We describe early experience with simple probabilistic schemes for
automated reasoning, review the dominant expert-system paradigm, and
survey some recent research at the crossroads of AI and decision
science. In particular, we present the belief network and influence
diagram representations. Finally, we discuss issues that have not
been studied in detail within the expert systems setting, yet are
crucial for developing theoretical methods and computational
architectures for automated reasoners. (54 pages)

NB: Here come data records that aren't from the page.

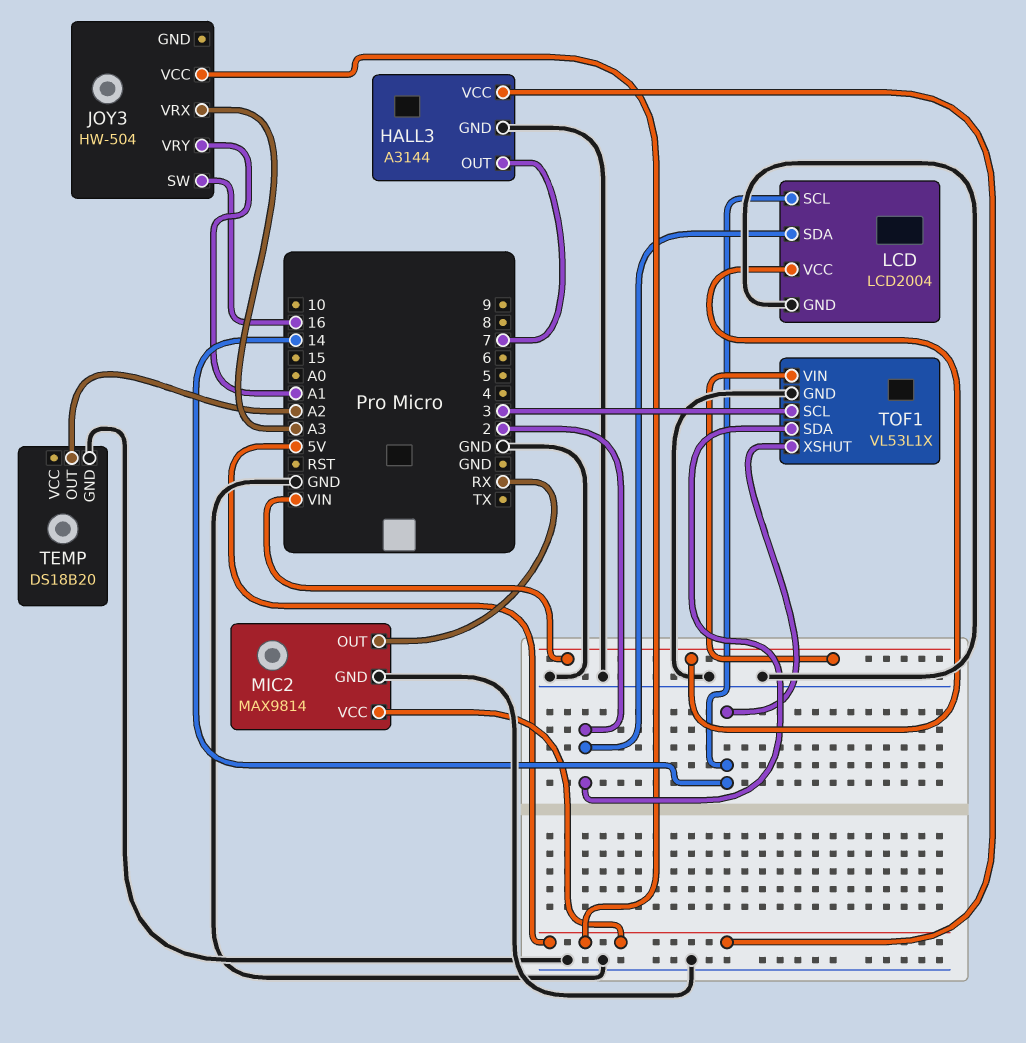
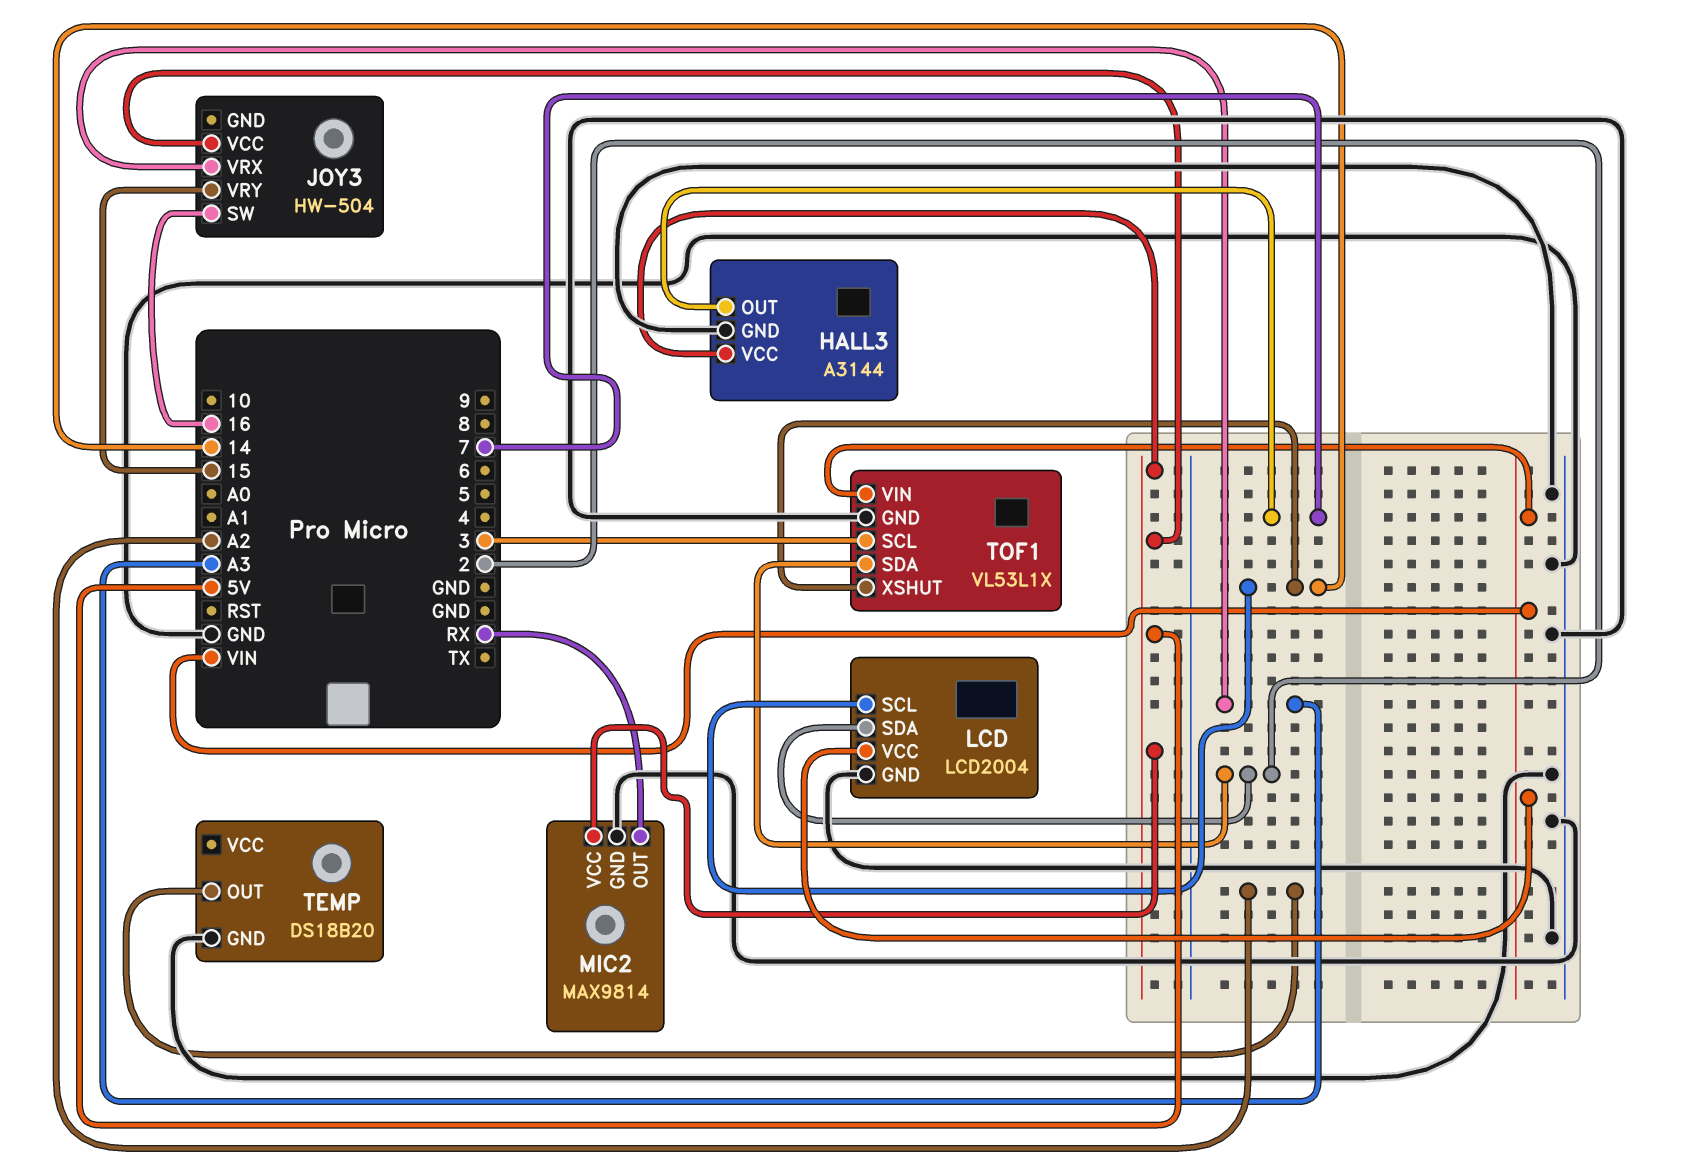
JOY3 pin VRY: A1 -> 15

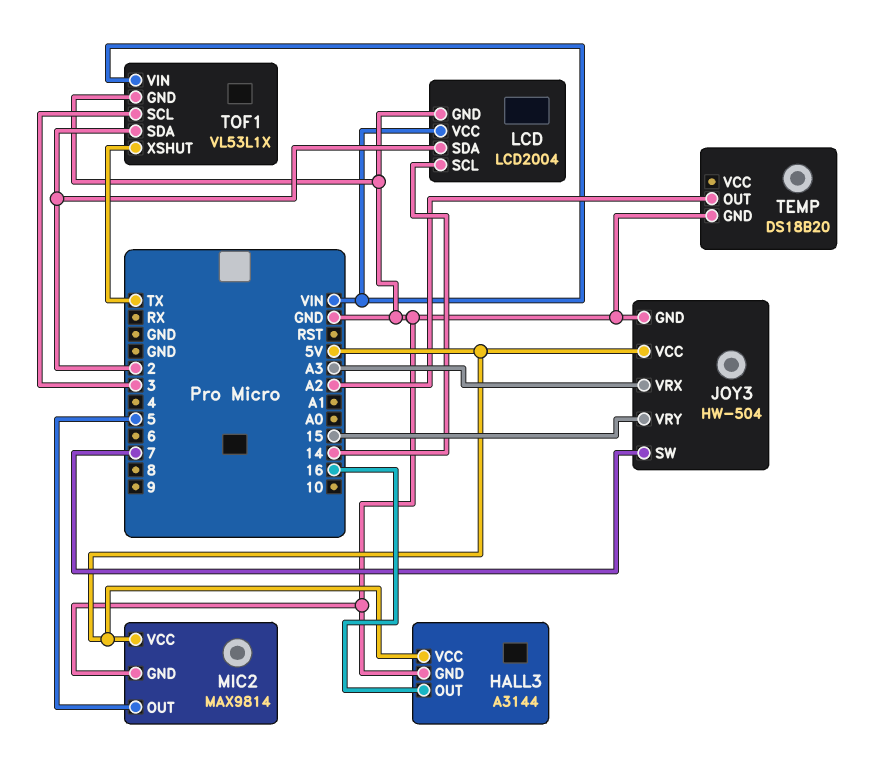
HALL3 pin OUT: 7 -> 16
JOY3 pin GND: none -> GND
JOY3 pin SW: 16 -> 7
MIC2 pin OUT: RX -> 5
TOF1 pin XSHUT: 14 -> TX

Keywords: Decision theory, Bayesian networks, Bayesian
methods, rationality under bounded resources, decision analysis,
influence diagrams, decision-theoretic inference, probabilistic
inference, expert systems, explanation.
In: Journal of
Approximate Reasoning, Special Issue on Uncertainty in Artificial
Intelligence, 2:247-302. Also, Stanford CS Technical Report KSL-88-13.
Author Email:
horvitz@microsoft.com, breese@microsoft.com, henrion@lumina.com
Back to Eric Horvitz's home page.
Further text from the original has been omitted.